S5397 - i5400pw - BIOS 1.03 - Ubuntu system freeze

Discussion in 'Tyan' started by Mark Jeynes, Mar 15, 2009.

  1. Mark Jeynes

    Mark Jeynes Guest

    I run a system with this mobo and Ubuntu 8.04 server 64-bit. Recently
    the system has been hanging after about 20-30 mins, sometimes reporting
    ata disk errors.

    If I reboot the board boots as far as "Mouse Initialized" then hangs for
    3 mins or so. After this it reports error with disk 1.

    Poweriing down for 3-4 mins and rebooting, the system will boot
    successfully again. Only it hangs 20 mins or so later and we're back
    into the same loop. The hang seems to occur when there is substantial
    SATA activity. After boot my 3 SATA disks start a RAID resync which
    says will take 240 mins to complete - all disk activity stops 15 mins or
    so later and the system is frozen. Sabe result on a variety of recent
    kernels.

    The same condition occurs if I do not start the RAID software and run
    concurrent but independent disk integrity checking software on the SATA
    disks (i.e. I'm using the 'badblocks' utility under Linux).

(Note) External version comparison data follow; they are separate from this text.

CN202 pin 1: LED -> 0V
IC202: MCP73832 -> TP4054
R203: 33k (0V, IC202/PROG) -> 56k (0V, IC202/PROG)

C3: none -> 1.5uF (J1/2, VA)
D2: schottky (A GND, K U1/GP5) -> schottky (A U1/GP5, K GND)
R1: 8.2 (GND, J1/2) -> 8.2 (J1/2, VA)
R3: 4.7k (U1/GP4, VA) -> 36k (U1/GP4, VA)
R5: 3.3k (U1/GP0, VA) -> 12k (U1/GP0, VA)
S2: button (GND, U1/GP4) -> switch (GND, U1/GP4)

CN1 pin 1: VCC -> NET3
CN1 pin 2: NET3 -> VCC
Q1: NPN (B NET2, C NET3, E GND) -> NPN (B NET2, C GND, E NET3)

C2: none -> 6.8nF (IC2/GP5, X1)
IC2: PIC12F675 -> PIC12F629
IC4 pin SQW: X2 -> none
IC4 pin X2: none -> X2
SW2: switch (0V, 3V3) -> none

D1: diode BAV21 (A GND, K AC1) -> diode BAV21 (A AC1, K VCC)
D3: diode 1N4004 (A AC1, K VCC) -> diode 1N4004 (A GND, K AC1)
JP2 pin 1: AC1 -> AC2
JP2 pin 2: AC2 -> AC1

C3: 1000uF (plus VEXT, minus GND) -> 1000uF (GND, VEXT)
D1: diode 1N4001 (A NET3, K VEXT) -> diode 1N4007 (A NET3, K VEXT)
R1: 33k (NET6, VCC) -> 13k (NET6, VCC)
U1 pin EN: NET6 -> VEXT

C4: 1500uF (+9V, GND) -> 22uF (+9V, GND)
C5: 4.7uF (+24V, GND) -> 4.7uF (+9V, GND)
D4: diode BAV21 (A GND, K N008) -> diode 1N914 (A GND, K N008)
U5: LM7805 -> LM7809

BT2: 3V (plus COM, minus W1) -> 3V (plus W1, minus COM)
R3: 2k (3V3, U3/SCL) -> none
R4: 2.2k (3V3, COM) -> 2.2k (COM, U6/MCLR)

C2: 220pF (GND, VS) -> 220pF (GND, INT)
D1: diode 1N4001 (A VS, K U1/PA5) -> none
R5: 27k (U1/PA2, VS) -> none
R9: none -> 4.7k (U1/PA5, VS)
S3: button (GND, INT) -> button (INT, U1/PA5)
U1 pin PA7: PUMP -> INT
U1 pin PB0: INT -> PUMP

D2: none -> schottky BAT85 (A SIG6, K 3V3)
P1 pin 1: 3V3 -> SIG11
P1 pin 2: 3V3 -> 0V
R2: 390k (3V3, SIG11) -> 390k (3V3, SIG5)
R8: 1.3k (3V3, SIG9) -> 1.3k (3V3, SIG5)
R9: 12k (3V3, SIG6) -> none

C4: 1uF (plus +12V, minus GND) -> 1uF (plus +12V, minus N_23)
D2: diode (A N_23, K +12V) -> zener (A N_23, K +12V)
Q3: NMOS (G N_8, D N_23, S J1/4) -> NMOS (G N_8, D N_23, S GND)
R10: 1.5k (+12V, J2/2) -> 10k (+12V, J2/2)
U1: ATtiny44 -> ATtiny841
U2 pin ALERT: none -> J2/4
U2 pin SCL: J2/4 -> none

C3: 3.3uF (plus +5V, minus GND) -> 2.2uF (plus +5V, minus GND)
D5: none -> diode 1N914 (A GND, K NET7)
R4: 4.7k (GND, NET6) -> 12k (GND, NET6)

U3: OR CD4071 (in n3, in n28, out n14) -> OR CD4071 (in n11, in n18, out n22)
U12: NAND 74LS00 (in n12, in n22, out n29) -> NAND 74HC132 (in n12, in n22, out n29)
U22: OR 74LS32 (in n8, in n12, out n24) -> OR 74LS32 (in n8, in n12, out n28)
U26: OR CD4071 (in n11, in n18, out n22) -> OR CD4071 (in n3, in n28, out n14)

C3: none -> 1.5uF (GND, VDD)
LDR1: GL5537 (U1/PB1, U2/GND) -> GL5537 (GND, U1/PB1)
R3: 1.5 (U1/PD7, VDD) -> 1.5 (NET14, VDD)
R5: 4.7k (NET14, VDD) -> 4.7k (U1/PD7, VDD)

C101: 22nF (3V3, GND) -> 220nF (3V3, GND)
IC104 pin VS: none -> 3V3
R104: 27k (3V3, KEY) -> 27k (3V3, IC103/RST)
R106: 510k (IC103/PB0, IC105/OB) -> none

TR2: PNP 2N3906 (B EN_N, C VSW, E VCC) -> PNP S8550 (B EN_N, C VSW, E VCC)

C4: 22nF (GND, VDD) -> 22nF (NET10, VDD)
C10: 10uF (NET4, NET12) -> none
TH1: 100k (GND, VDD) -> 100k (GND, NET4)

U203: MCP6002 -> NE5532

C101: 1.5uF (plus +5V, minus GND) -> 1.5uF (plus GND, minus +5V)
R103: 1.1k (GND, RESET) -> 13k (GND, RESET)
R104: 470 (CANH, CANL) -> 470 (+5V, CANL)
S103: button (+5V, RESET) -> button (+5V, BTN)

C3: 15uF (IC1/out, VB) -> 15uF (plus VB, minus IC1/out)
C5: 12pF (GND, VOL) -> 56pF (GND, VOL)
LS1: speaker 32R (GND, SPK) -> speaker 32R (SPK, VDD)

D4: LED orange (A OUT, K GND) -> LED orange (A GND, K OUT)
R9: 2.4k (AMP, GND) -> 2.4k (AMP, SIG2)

    Right now I'm unsure if my issue lies with the disks or the mobo; it's
    hard to isolate the problem when you are dependent on the mobo to test
    the disks and vice versa!

    any words of wisdom from you clever people will be gratefully received!
     
    Mark Jeynes, Mar 15, 2009
    #1
    1. Advertisements

  2. Mark Jeynes

    Paul Guest

    One thing I've noticed here, as a home user, is that if a SATA disk
    has a problem, there doesn't appear to be a mechanism to reset the
    disk interface from the motherboard. When something similar happened
    to me, I had to power cycle, before the hard drive was reset and
    could be seen again.

    The fact that a reboot after a failure in your case, results in an
    "error with disk1", which is cleared by powering down, suggests the
    disk is the part that is hung up, rather than the motherboard.
    The chipset should be resettable, on the reboot, so I wouldn't expect
    it to stay in a stuck state.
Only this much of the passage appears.